The write path is similar to the search path, but has some subtle differences that are worth paying attention to.

write flow diagram

(1), (2) Like search, all client operations come from the REST or raw apis, and are transformed or generated into messages. These messages are sent to a single write worker. There is only a single write worker due to the use of copy-on-write structures in the server, limiting us to a single writer, but allowing search transaction to proceed without blocking in parallel.

(3) From the worker, the relevant event is created. This may be a "Create", "Modify" or "Delete" event. The query server handles these slightly differently. In the create path, we take the set of entries you wish to create as our candidate set. In modify or delete, we perform an impersonation search, and use the set of entries within your read bounds to generate the candidate set. This candidate set will now be used for the remainder of the writing operation.

It is at this point, we assert access controls over the candidate set and the changes you wish to make. If you are not within rights to perform these operations the event returns an error.

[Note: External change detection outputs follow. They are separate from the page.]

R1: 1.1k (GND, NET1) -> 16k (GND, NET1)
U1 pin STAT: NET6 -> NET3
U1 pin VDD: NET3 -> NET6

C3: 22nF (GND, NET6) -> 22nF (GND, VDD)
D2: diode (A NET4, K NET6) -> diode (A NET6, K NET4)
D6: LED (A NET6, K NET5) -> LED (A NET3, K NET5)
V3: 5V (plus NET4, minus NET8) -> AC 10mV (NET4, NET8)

(4) The entries are now sent to the pre-operation plugins for the relevant operation type. This allows transformation of the candidate entries beyond the scope of your access controls, and to maintain some elements of data consistency. For example, one plugin prevents creation of system protected types where another ensures that uuid exists on every entry.

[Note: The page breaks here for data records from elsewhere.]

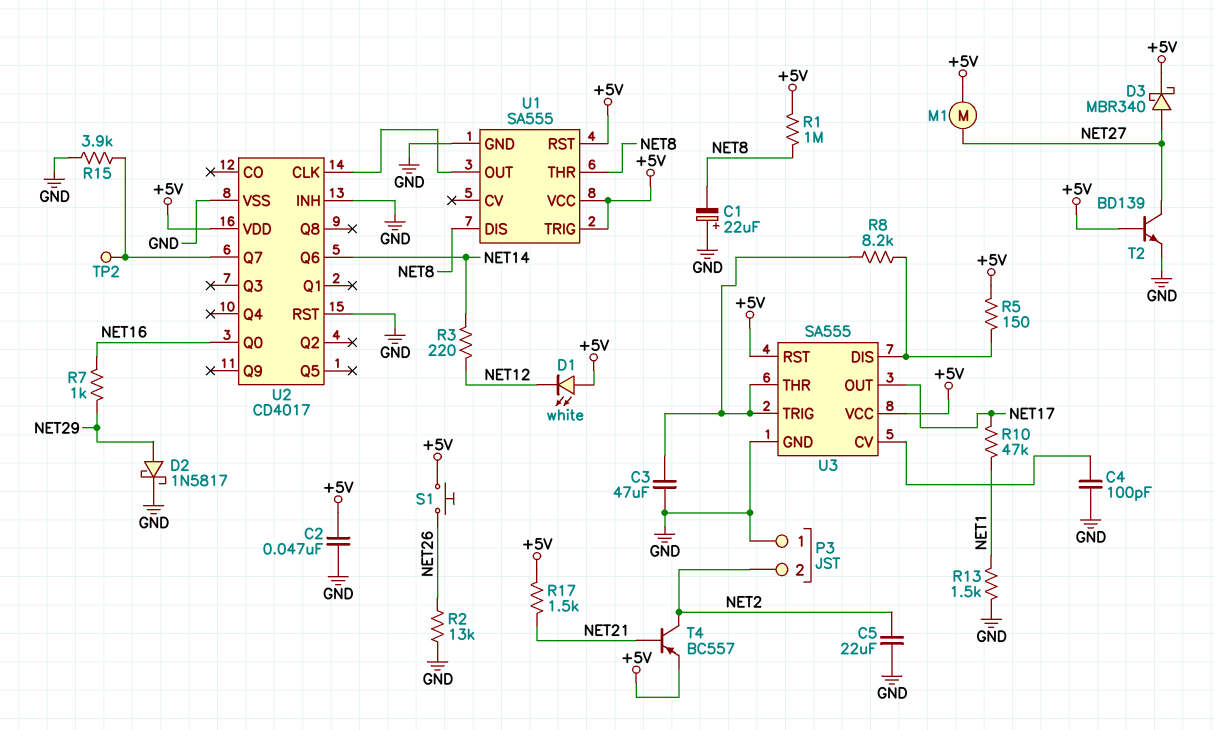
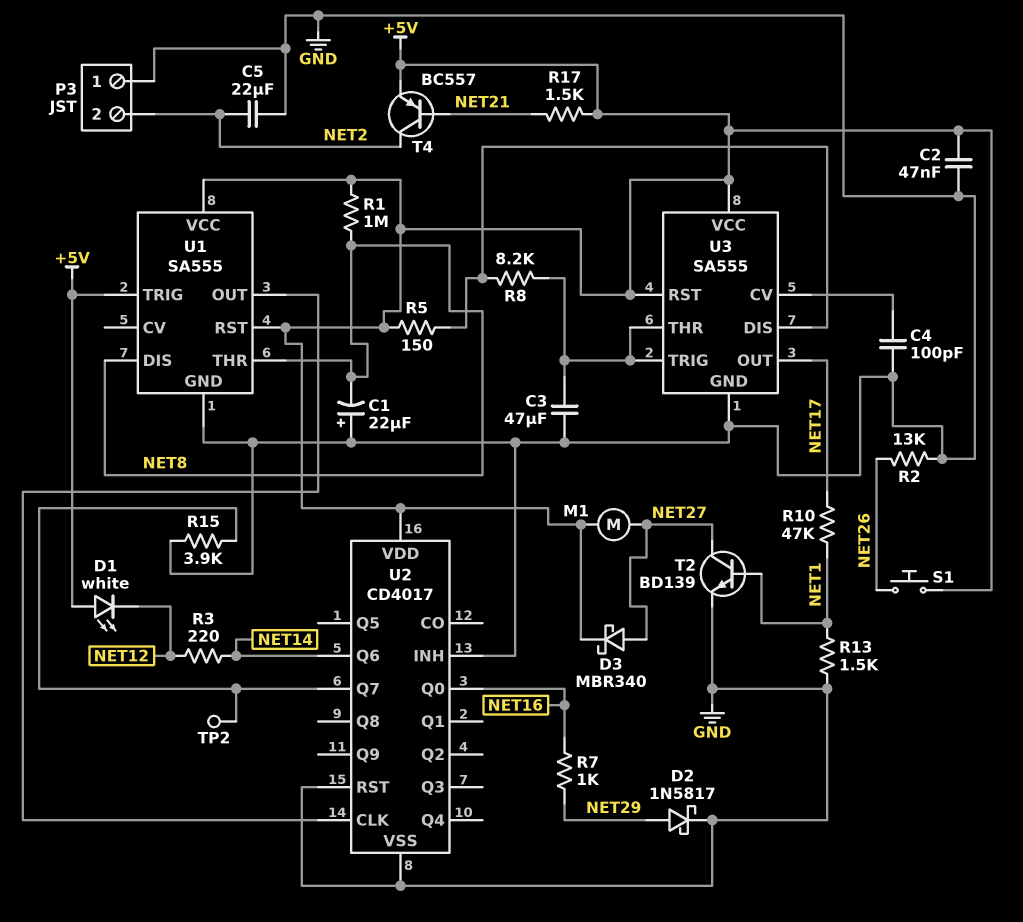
T2: NPN BD139 (B +5V, C NET27, E GND) -> NPN BD139 (B NET1, C NET27, E GND)

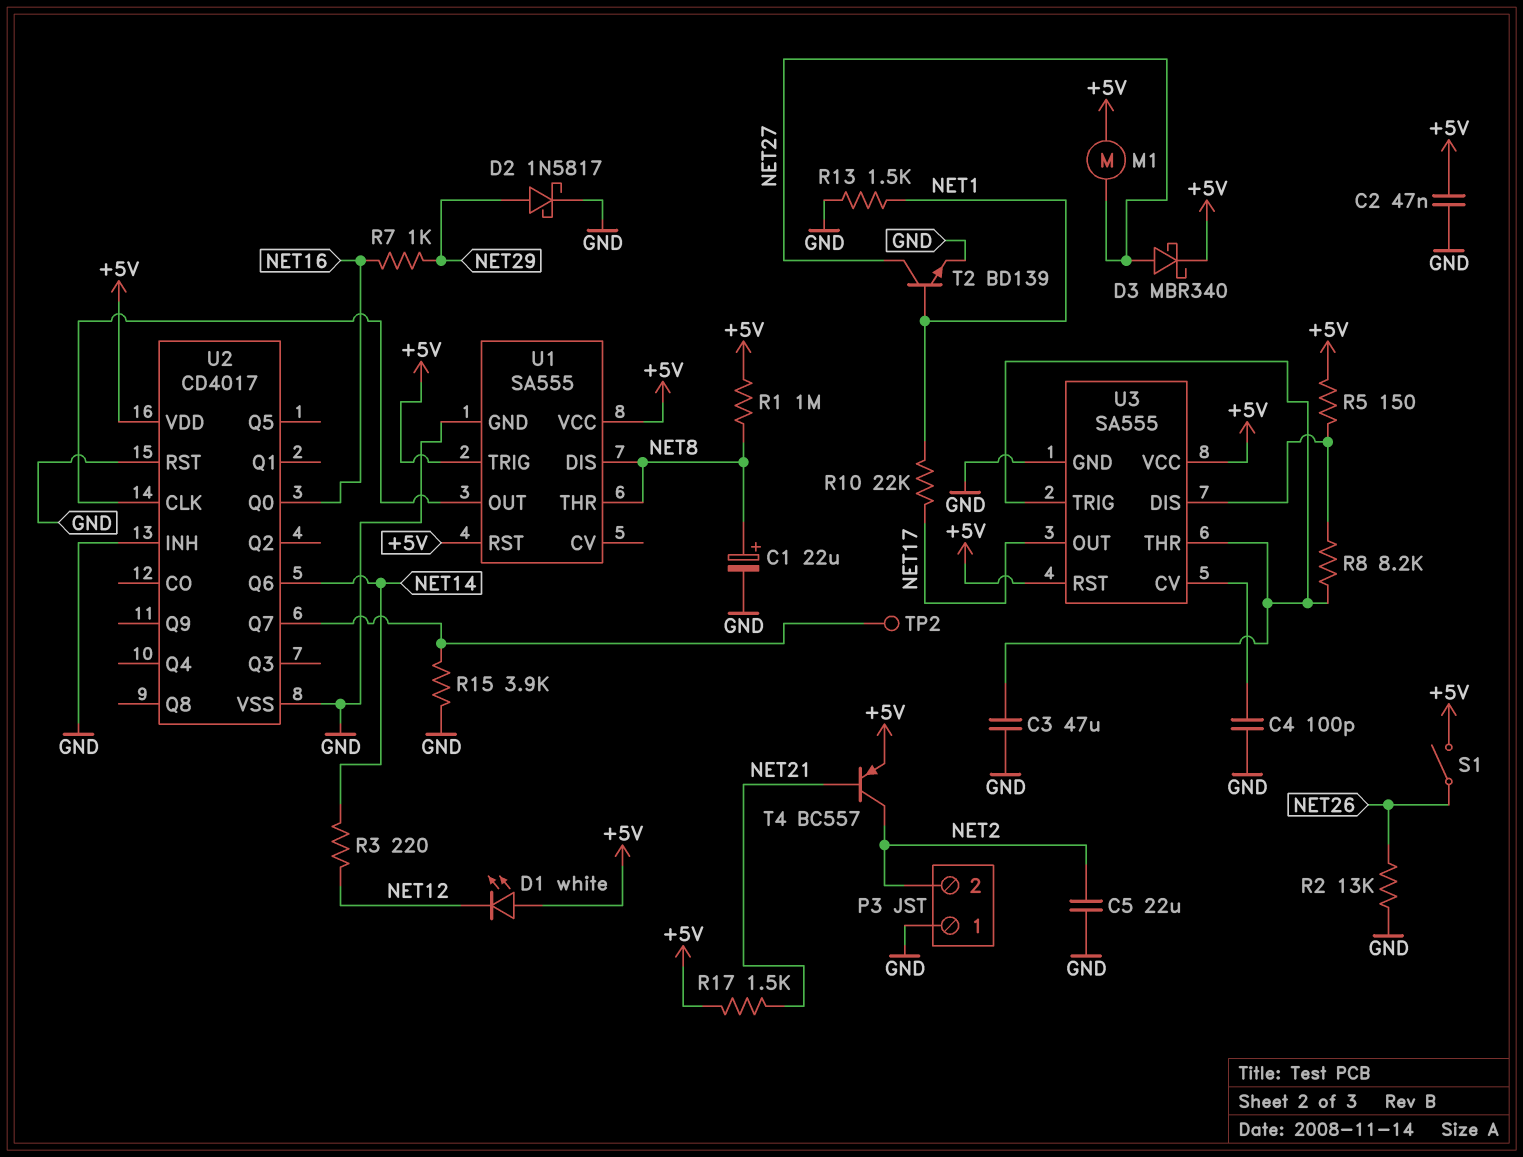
C1: 22uF (plus GND, minus NET8) -> 22uF (plus NET8, minus GND)
R10: 47k (NET1, NET17) -> 22k (NET1, NET17)
S1: button (+5V, NET26) -> switch (+5V, NET26)

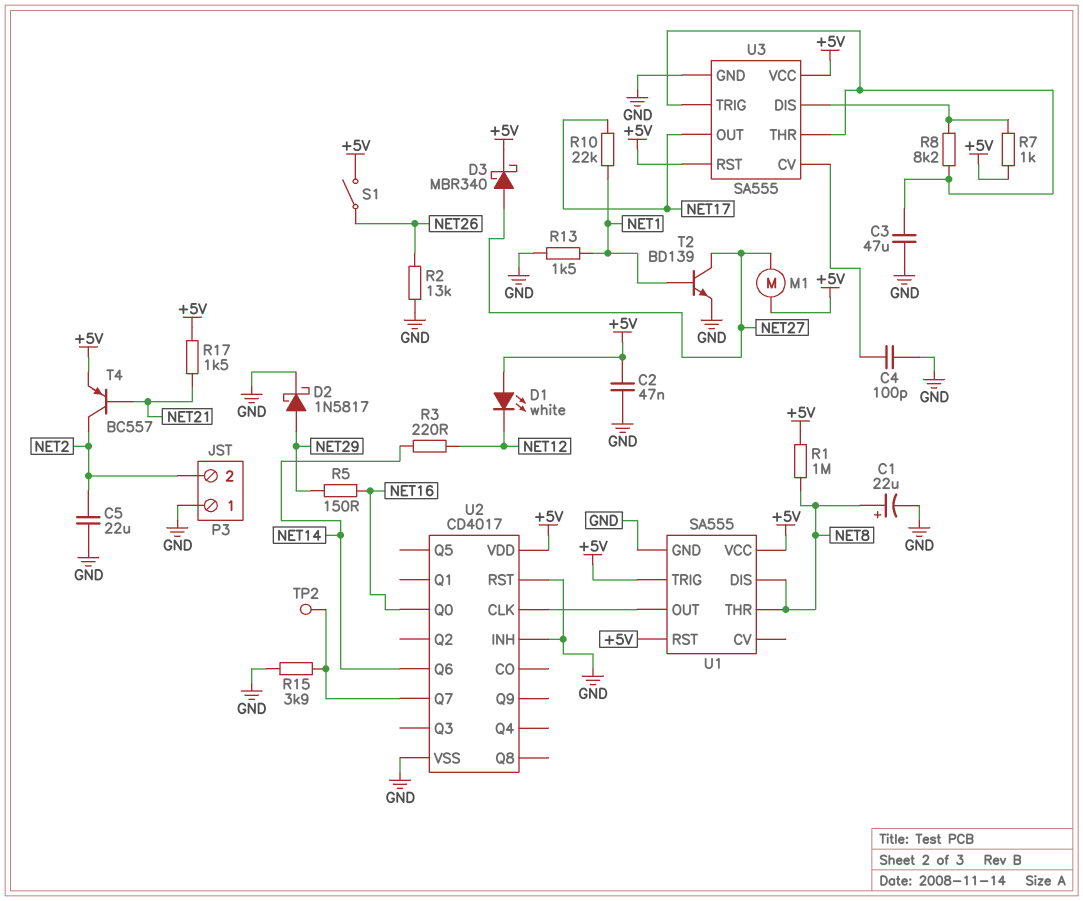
R5: 150 (+5V, U3/DIS) -> 150 (NET16, NET29)
R7: 1k (NET16, NET29) -> 1k (+5V, U3/DIS)

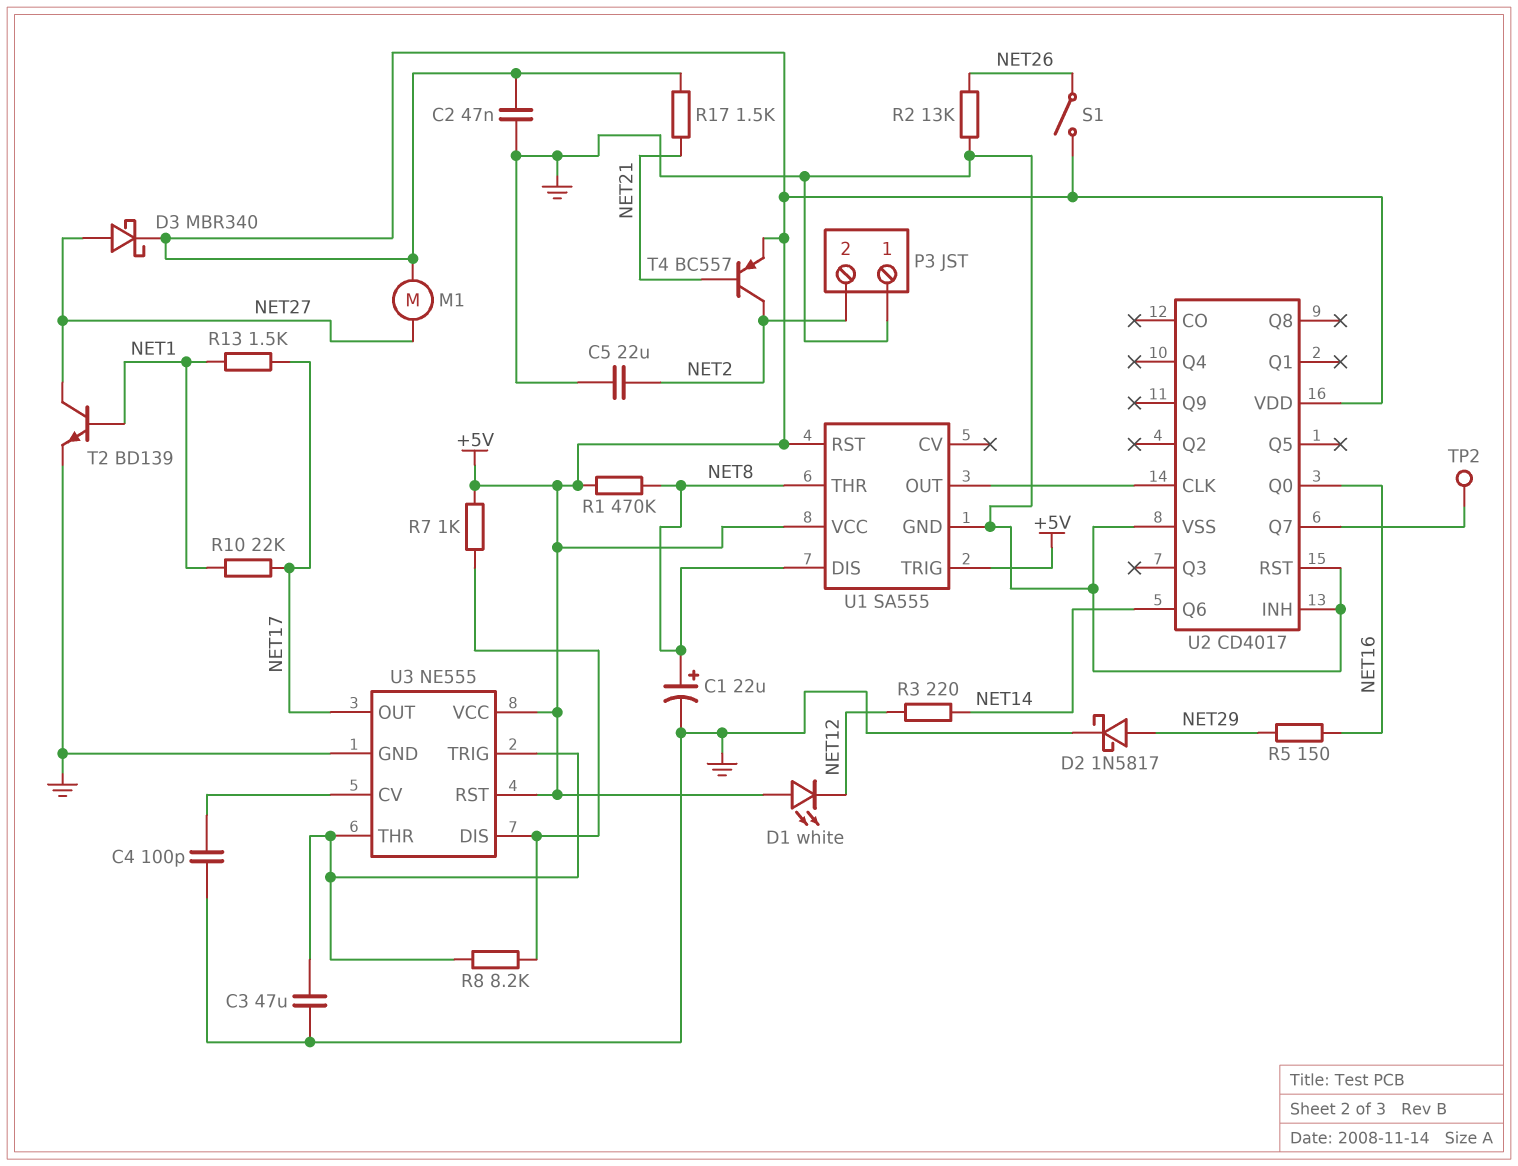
R1: 1M (+5V, NET8) -> 470k (+5V, NET8)
R13: 1.5k (GND, NET1) -> 1.5k (NET1, NET17)
R15: 3.9k (GND, U2/Q7) -> none
U3: SA555 -> NE555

(5) These transformed entries are now returned to the query server.

(6) The backend is sent the list of entries for writing. Indexes are generated (7) as required based on the new or modified entries, and the entries themselves are written (8) into the core db tables. This operation returns a result (9) to the backend, which is then filtered up to the query server (10)

(11) Provided all operations to this point have been successful, we now apply post write plugins which may enforce or generate different properties in the transaction. This is similar to the pre plugins, but allows different operations. For example, a post plugin ensures uuid reference types are consistent and valid across the set of changes in the database. The most critical is memberof, which generates reverse reference links from entries to their group memberships, enabling fast rbac operations. These are done as post plugins because at this point internal searches can now yield and see the modified entries that we have just added to the indexes and datatables, which is important for consistency (and simplicity) especially when you consider batched operations.

(12) Finally the result is returned up (13) through (14) the layers (15) to the client to inform them of the success (or failure) of the operation.

IDM

TBD

Radius

The radius components are intended to be minimal to support a common set of radius operations in a container image that is simple to configure. If you require a custom configuration you should use the python tools here and configure your own radius instance as required.